Soon after the first iPod was released in 2002, Steve Jobs began thinking about an Apple phone and in 2005 and initiated a number of phone-related projects, including the doomed partnership with Motorola. The iPhone’s ideation phase was kept low profile, with a limited investments and small teams. Many companies launch a full-scale project for every idea they generate, mostly ending up in wasted resources.

While many in Apple were enthused about a phone, Jobs was sceptical. As the project sponsor he was a powerful source of inspiration, a fierce curator of good ideas, but not afraid to reject less good ones. When he did give the green light to “Project Purple”, in November 2014, he was fully engaged, dedicating around 40% of his personal time to supervise and lead the teams.

The Purple team was one of the most talented in tech history. Whilst they had never made a phone before, they were the best engineers, the best programmers, and the best designers around. Sworn to secrecy for two and a half years. Whilst the final product might look beautifully simple, it was excruciating work. Jobs wanted to see a demo of everything. Designers would often create mock-ups of a single design element, like a button, 50 times before it met his exacting standards.

Jobs famously launched the revolutionary phone on 29th June 2007 at Macworld. The final months had been frantic, everyone 100% focused, as the team raced to meet the fixed launch date.

Apple spent $150m developing the iPhone, according to some estimates, a smart investment given its subsequent impact on the market. It transformed Apple’s business.

1.4 million iPhones were sold in 2007 rising to 201 million by 2016, and more than a billion by 2020. iPhones account for 69% of Apple’s total revenue, with an estimated margin over 50%, generating more than $54 billion profits.

Teams beat individuals

At design firm IDEO they have a poster that dominates their workplace “Enlightened trial and error succeeds over the planning of the lone genius”.

There are two messages. Firstly that teams are more experimental, their diversity bringing more ideas and options to explore. Second, that however smart an individual might believe they are, they are unlikely to go as far or as fast at the team.

In my experience it is often the team leader who thinks they know better, and seeks to dominate the team. But it might equally be a technologist who is convinced that they know what customers want better than customers, or another person driven by their own perspective and passion.

Project teams need the uniqueness and expertise brought by individuals but combined with the power of teamwork. The same tension exists at the business level. Many organisations feel they can or should do everything themselves, rather than working collaboratively with partner organisations.

It takes a more enlightened business to know what it is best at, and then bring together others to do other tasks. Look for example at Nespresso’s business model. They know that their authority and expertise lie in coffee, and in brand and marketing. Everything else from making their coffee machines to managing their call centres, they leave to others.

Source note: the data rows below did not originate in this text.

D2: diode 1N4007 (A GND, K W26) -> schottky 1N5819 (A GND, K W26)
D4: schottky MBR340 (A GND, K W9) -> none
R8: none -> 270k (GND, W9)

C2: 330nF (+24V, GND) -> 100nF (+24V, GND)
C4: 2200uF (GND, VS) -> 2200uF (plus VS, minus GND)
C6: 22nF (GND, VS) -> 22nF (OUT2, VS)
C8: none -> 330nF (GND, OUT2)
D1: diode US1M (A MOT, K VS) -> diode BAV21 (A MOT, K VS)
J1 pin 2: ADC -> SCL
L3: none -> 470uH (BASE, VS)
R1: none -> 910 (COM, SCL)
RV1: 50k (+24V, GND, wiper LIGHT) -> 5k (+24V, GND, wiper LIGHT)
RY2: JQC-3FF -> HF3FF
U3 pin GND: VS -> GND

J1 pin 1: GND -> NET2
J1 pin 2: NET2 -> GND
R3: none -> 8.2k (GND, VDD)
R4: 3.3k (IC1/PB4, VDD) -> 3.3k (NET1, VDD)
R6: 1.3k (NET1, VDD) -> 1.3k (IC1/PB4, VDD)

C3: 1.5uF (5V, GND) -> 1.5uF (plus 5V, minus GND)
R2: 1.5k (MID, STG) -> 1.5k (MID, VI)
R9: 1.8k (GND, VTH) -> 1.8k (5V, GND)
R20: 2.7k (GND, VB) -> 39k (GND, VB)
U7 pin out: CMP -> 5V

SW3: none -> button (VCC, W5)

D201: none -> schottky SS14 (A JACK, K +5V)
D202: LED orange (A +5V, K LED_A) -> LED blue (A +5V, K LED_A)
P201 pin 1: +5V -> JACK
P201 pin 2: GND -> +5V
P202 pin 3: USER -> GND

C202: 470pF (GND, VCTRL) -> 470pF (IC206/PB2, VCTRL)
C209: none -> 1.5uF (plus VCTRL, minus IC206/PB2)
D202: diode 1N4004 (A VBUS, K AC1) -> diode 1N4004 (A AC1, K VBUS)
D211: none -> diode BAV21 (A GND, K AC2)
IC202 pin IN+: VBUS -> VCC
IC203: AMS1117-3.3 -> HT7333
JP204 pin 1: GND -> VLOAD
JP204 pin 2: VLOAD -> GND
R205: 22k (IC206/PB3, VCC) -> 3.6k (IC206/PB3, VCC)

From functions to projects

“Projects not functions define today’s organisation” says my good friend, and global project guru, Antonio Nieto-Rodriguez. “In the past 90% of our jobs were functional roles, regular and managing, while 10% were working on projects. Today 90% of most jobs are project-based, about change and innovation, and very little of it maintaining the status quo.”

Long gone, in most organisations, are the fixed offices with big desks to support executive egos. Gone too are the more open workspace cubicles, where people still liked to claim their domains, a sense of home at work. In a paperless world of clouds and laptops, desks are really not necessary. Gone too are the job descriptions which so many employees used to seek to be clear on their tasks, and refuse to go further.

Today everyone is part of a talent pool, and needs to have the flexibility to team and reteam with different leaders, different colleagues, different projects, as required.

Consulting firms have long worked in this way, and offer a useful model to learn from. I spent almost 10 years in such an environment, and over that time worked on around 100 different projects, many in different teams, for different clients, with different leaders. Stability came in the form that I belonged to a certain skill group, with a notional leader, largely concerned with recruitment and thought leadership. My performance was a based on a formula of how I spent my time and contributed to sales and delivery, plus my broader contribution to the organisation. It was an incredibly fluid structure, responsive to clients, but also flexible personally, in where I chose to live, and how I chose to allocate my time.

Fast and collaborative projects

Project teams are most likely to bring together a diversity of talent, from different functions and organisations, employees and external talent. This is most obvious in areas like marketing, where creative agencies will work with their clients as joint teams, but equally in technological developments where expertise naturally resides outside.

Projects give an organisation more agility, to flex their size as their workload demands, to tap into skills as needed, and accelerate progress. They can embrace the same fast and lean principles as applied specifically to innovation – starting with a “minimum viable project” then testing and learning, stretching ideas but also eliminating bad ones quickly, working in parallel where possible, testing and learning to evolve once implemented.

Projects typically need dedicated team spaces to work, people to lead, processes to operate, metrics to evaluate, and incentives to reward. Most organisations already have innovation spaces, which range from creative kitchens and idea labs, through to incubators that accelerate new businesses, and venture arms to host independent start-ups.

Daimler’s Lab1886, Disney ID8 Studios, Nestle’s HENRi lab, IKEA’s Future Home incubator, Nike’s Explore Team, Shell’s TechWork Labs. Whatever the form of these different environments, they all seek to create protected and dedicated spaces where ideas can emerge, new projects and new businesses can flourish.